Rest is also an important consideration if you have a chronic pain condition that isn’t caused by golf but can be inflamed or irritated with activity. Hoffman said orthopedic doctors frequently see patients with osteoarthritis whose chronic pain prevents them from enjoying their golf game. For them, rest is equally important, and an orthopedic doctor can help determine the best routine to help avoid pain. This may include prescription medications, injections and/or physical therapy.

“There are a lot of nonoperative treatments for things like hip and knee pain that can help your less-than-perfect joints function reasonably well on the golf course,” Hoffman said.

Properly warm up

An important part of avoiding golf injuries is establishing an easy, go-to warmup routine to help prepare the muscles for activity.

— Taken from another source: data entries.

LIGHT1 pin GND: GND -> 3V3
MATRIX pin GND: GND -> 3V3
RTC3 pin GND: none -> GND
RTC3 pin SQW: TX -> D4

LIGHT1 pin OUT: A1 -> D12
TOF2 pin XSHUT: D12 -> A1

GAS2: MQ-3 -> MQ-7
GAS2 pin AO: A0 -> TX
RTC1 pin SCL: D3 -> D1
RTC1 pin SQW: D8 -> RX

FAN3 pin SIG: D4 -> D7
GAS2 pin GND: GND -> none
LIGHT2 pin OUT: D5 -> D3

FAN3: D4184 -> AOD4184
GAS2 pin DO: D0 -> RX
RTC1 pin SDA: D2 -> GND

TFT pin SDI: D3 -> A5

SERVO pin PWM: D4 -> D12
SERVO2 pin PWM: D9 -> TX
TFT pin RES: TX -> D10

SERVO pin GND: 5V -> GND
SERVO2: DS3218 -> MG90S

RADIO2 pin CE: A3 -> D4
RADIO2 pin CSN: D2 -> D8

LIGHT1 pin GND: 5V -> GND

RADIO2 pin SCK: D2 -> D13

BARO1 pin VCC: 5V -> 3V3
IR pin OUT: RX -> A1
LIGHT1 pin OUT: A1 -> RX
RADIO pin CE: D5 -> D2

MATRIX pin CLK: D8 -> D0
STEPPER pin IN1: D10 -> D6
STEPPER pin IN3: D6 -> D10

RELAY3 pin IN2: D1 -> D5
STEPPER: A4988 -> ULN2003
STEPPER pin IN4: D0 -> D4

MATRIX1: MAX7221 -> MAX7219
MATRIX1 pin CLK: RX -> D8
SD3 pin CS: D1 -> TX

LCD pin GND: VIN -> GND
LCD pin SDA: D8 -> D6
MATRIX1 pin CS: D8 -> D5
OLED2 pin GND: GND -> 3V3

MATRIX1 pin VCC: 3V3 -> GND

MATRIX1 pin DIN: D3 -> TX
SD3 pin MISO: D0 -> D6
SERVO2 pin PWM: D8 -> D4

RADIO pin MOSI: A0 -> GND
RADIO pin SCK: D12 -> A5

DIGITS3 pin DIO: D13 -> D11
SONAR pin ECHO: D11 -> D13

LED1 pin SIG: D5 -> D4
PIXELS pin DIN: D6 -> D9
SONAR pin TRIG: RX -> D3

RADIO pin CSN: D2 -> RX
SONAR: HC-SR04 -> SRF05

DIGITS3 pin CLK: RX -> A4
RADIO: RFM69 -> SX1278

A good golf warmup takes only a few minutes and doesn’t require any equipment. It’s key to focus on the areas of the body that rotate during a golf swing.

“Maintaining flexibility in the back and shoulders is very important,” Dow Hoffman said. “The twist motion of a golf swing puts a lot of stress on your back and shoulders.”

Standing warm-up movements to include are:

  • Trunk rotations: Hook your arms around your golf club lengthwise across your back, then rotate your trunk and head to the left until you feel a stretch. Hold this position for 30 seconds then repeat the stretch to the other side.
  • Hip stretches: Place your hands in front of you on a golf club for balance. Place your right ankle on the outside of your left knee. Bend your left knee and lean back as if you are sitting on a chair. Lower the chest toward the shin. Hold this position for three breaths, then switch sides.
  • Bodyweight squats: Start with your feet shoulder width apart, your arms extended in front of you and your back straight. Slowly bend your knees, focusing on pushing your weight onto your heels and keeping your knees in line with your feet. Repeat 10 times, inhaling when standing and exhaling when squatting.